„Wir müssen uns das ja gefallen lassen“ – Beschäftigte im Einzelhandel unter Druck
摘要
Der Beitrag zeigt, dass Erwerbsarbeit im Einzelhandel nicht den Anforderungen einer demokratieförderlichen und soziablen Erwerbsarbeit entspricht. Während der Corona-Pandemie fand zudem ein schleichender Prozess der weiteren Abwertung der Arbeitsbedingungen der im Einzelhandel Beschäftigten statt.
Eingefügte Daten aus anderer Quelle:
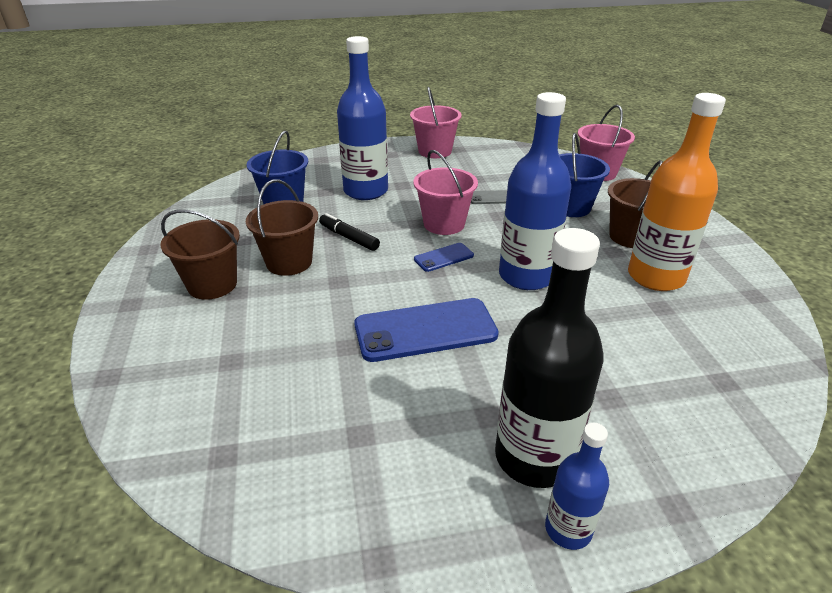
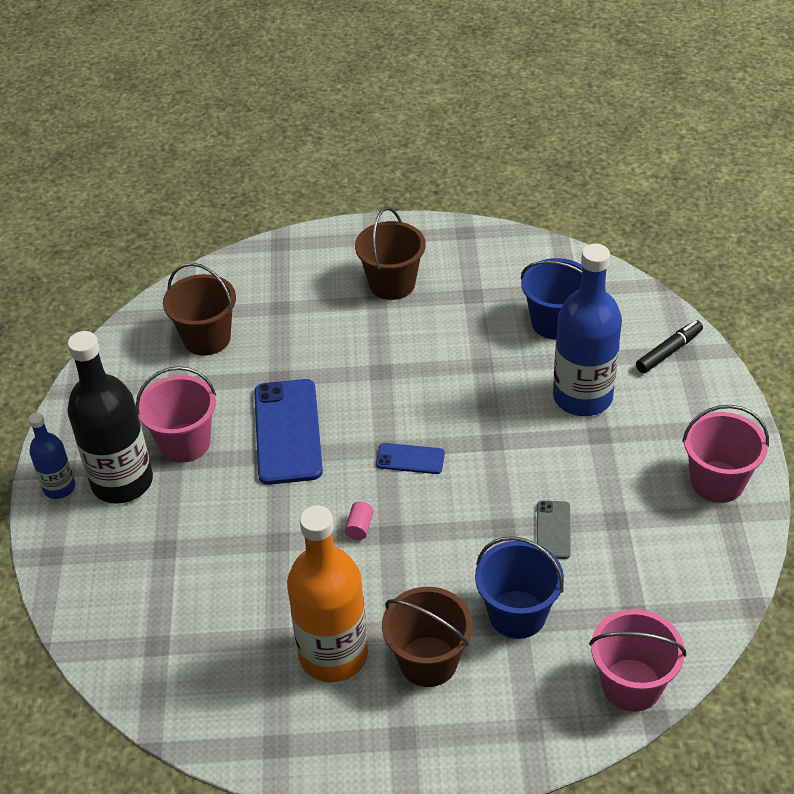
camera: 100 degrees right, 10 degrees up
(289, 262) = (422, 334): brown bucket -> brown bucket (207, 338)
(349, 238) = (465, 380): black marker -> black marker (668, 352)
(444, 224) = (486, 467): pink bucket -> pink bucket (185, 443)
(444, 257) = (410, 459): blue phone -> blue phone turned 60 degrees counterclockwise
(526, 276) = (359, 527): blue bottle -> pink cylinder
Selbst vergleichsweise simple Maßnahmen wie eine Bonuszahlung blieben den Verkäufer*innen verwehrt, während sich die Anforderungen weiter erhöhten und vor allem Beschäftigte mit Betreuungspflichten mit teils nicht mehr bewältigbaren (Vereinbarkeits-)Anforderungen zu kämpfen hatten. Dies zeigt sich in der Zunahme von Erschöpfung und Frustration, teils auch Kündigungen. Regelungen der Regierungen fokussierten selbst in Notsituationen nicht primär auf die Bedürfnisse der Beschäftigten mit Betreuungspflichten, sondern dienten der Aufrechterhaltung ihrer Beschäftigungsfähigkeit – ohne finanzielle Anerkennung. Ein wertschätzender Umgang mit den Beschäftigten ist jedoch möglich und notwendig.